Mixed legume-grass seeding and nitrogen fertilizer input enhance forage yield and nutritional quality by improving the soil enzyme activities in Sichuan, China

Muhammad Tahir; Xiao Wei; Haiping Liu; Jiayi Li; Jiqiong Zhou; Bo Kang; Dongmei Jiang; Yanhong Yan

doi:10.3389/fpls.2023.1176150

Mixed legume-grass seeding and nitrogen fertilizer input enhance forage yield and nutritional quality by improving the soil enzyme activities in Sichuan, China

Front Plant Sci. 2023 May 9:14:1176150. doi: 10.3389/fpls.2023.1176150. eCollection 2023.

Authors

Muhammad Tahir^{1

2

3}, Xiao Wei¹, Haiping Liu¹, Jiayi Li¹, Jiqiong Zhou¹, Bo Kang⁴, Dongmei Jiang⁴, Yanhong Yan¹

Affiliations

¹ College of Grassland Science and Technology, Sichuan Agricultural University, Chengdu, China.
² State Key Laboratory of Microbial Resources, Institute of Microbiology, Chinese Academy of Sciences, Beijing, China.
³ School of Life Sciences, University of Chinese Academy of Sciences, Beijing, China.
⁴ Animal Science and Technology College, Sichuan Agricultural University, Chengdu, China.

Abstract

Information regarding relationships between forage yield and soil enzymes of legume-grass mixtures under nitrogen (N) fertilization can guide the decision-making during sustainable forage production.

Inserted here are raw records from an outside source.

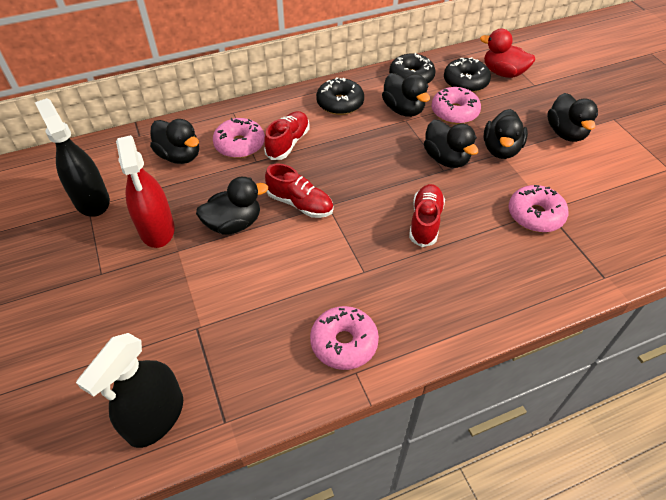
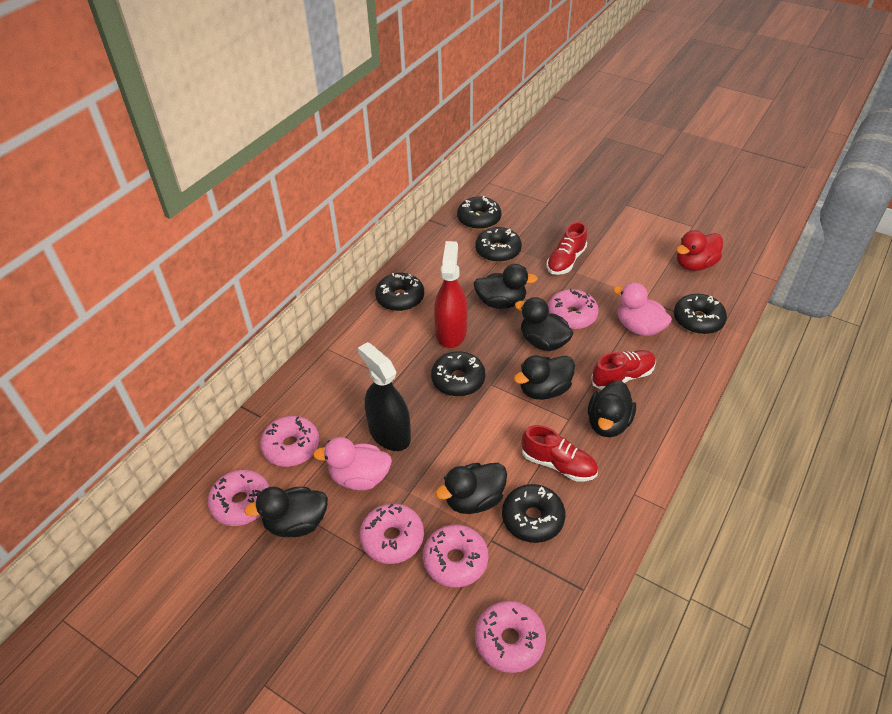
black donut: 3 -> 6
black spray bottle: 2 -> 1
pink donut: 4 -> 6
pink duck: 0 -> 2

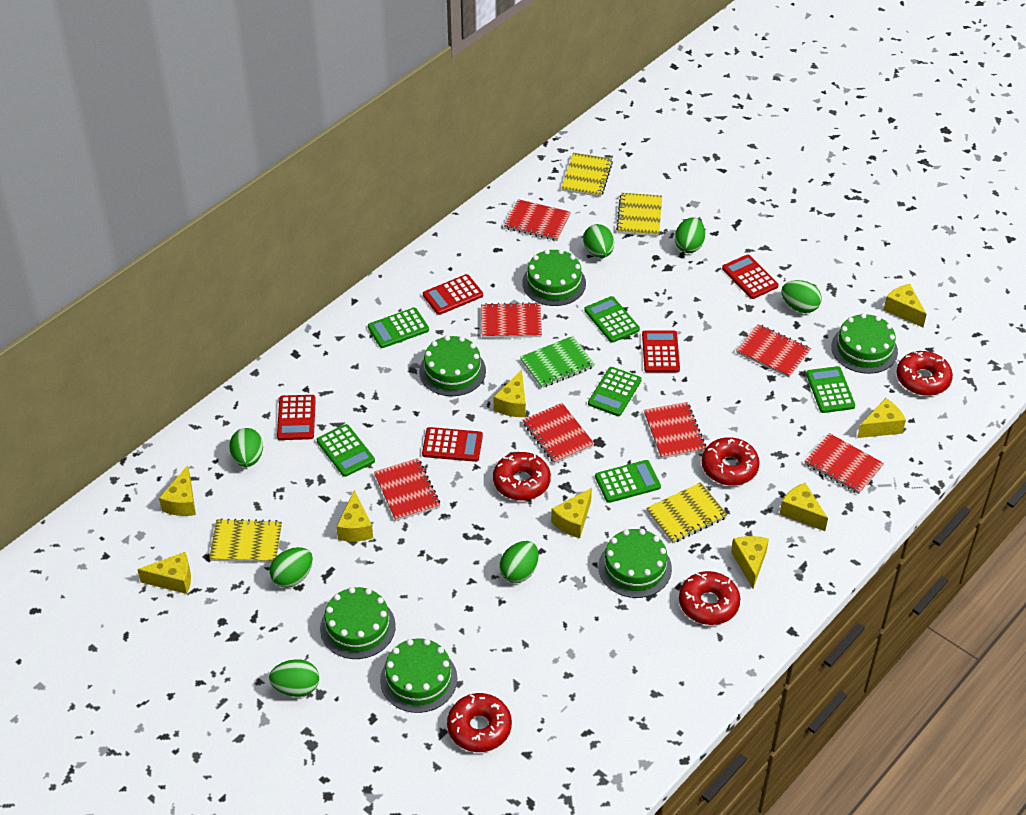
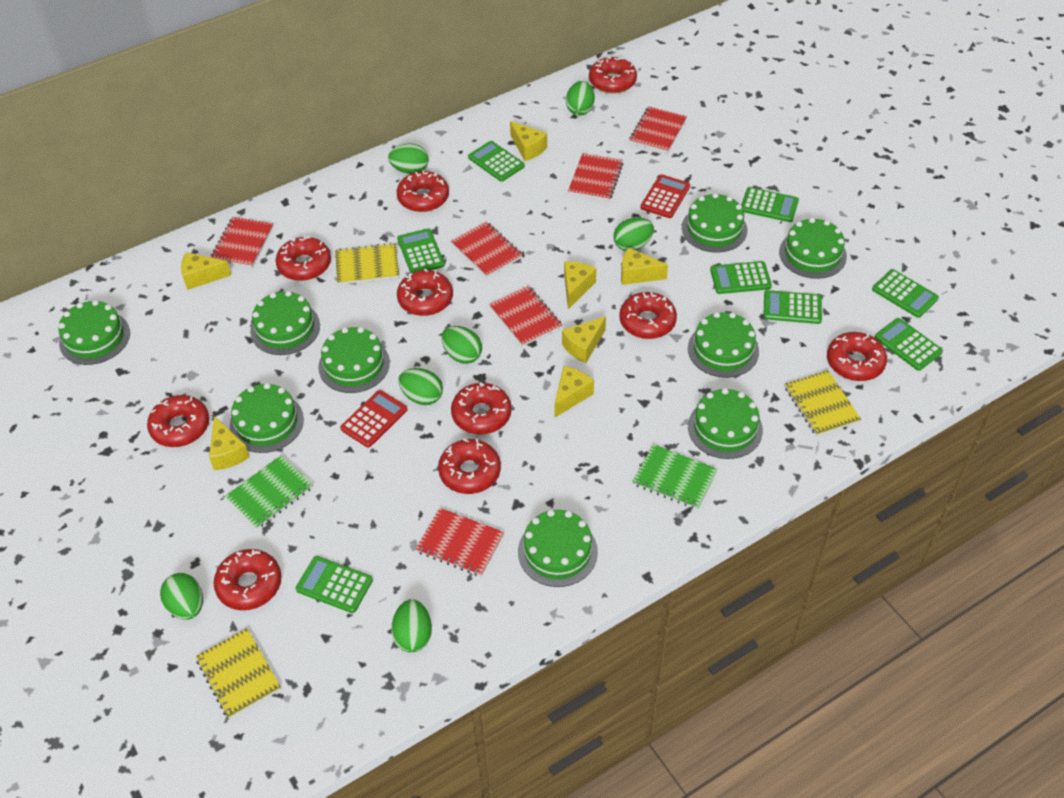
green cake: 6 -> 9
green calculator: 6 -> 8
green notebook: 1 -> 2
red calculator: 5 -> 2
red donut: 5 -> 10
red notebook: 7 -> 6
yellow cheese: 9 -> 7
yellow notebook: 4 -> 3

The objective was to evaluate the responses of forage yield, nutritional quality, soil nutrients, and soil enzyme activities of different cropping systems under various N inputs. Alfalfa (Medicago sativa L.), white clover (Trifolium repens L.), orchardgrass (Dactylis glomerata L.), and tall fescue (Festuca arundinacea Schreb.) were grown in monocultures and mixtures (A1: alfalfa, orchardgrass, and tall fescue; A2: alfalfa, white clover, orchardgrass, and tall fescue) under three N inputs (N1: 150 kg ha^-1; N2, 300 kg ha^-1; and N3: 450 kg ha^-1) in a split plot arrangement. The results highlight that A1 mixture under N2 input had a greater forage yield of 13.88 t ha^-1 year^-1 than the other N inputs, whereas A2 mixture under N3 input had a greater forage of 14.39 t ha^-1 year^-1 than N1 input, but it was not substantially greater than N2 input (13.80 t ha^-1 year^-1). The crude protein (CP) content of grass monocultures and mixtures significantly (P < 0.05) increased with an increase in the rate of N input, and A1 and A2 mixtures under N3 input had a greater CP content of 18.91% and 18.94% dry matter, respectively, than those of grass monocultures under various N inputs. The A1 mixture under N2 and N3 inputs had a substantially greater (P < 0.05) ammonium N content of 16.01 and 16.75 mg kg^-1, respectively, whereas A2 mixture under N3 had a greater nitrate N content of 4.20 mg kg^-1 than the other cropping systems under various N inputs. The A1 and A2 mixtures under N2 input had a substantial higher (P < 0.05) urease enzyme activity of 0.39 and 0.39 mg g^-1 24 h^-1 and hydroxylamine oxidoreductase enzyme activity of 0.45 and 0.46 mg g^-1 5 h^-1, respectively, than the other cropping systems under various N inputs. Taken together, growing legume-grass mixtures under N2 input is cost-effective, sustainable, and eco-friendly, which provide greater forage yield and improved nutritional quality by the better utilization of resources.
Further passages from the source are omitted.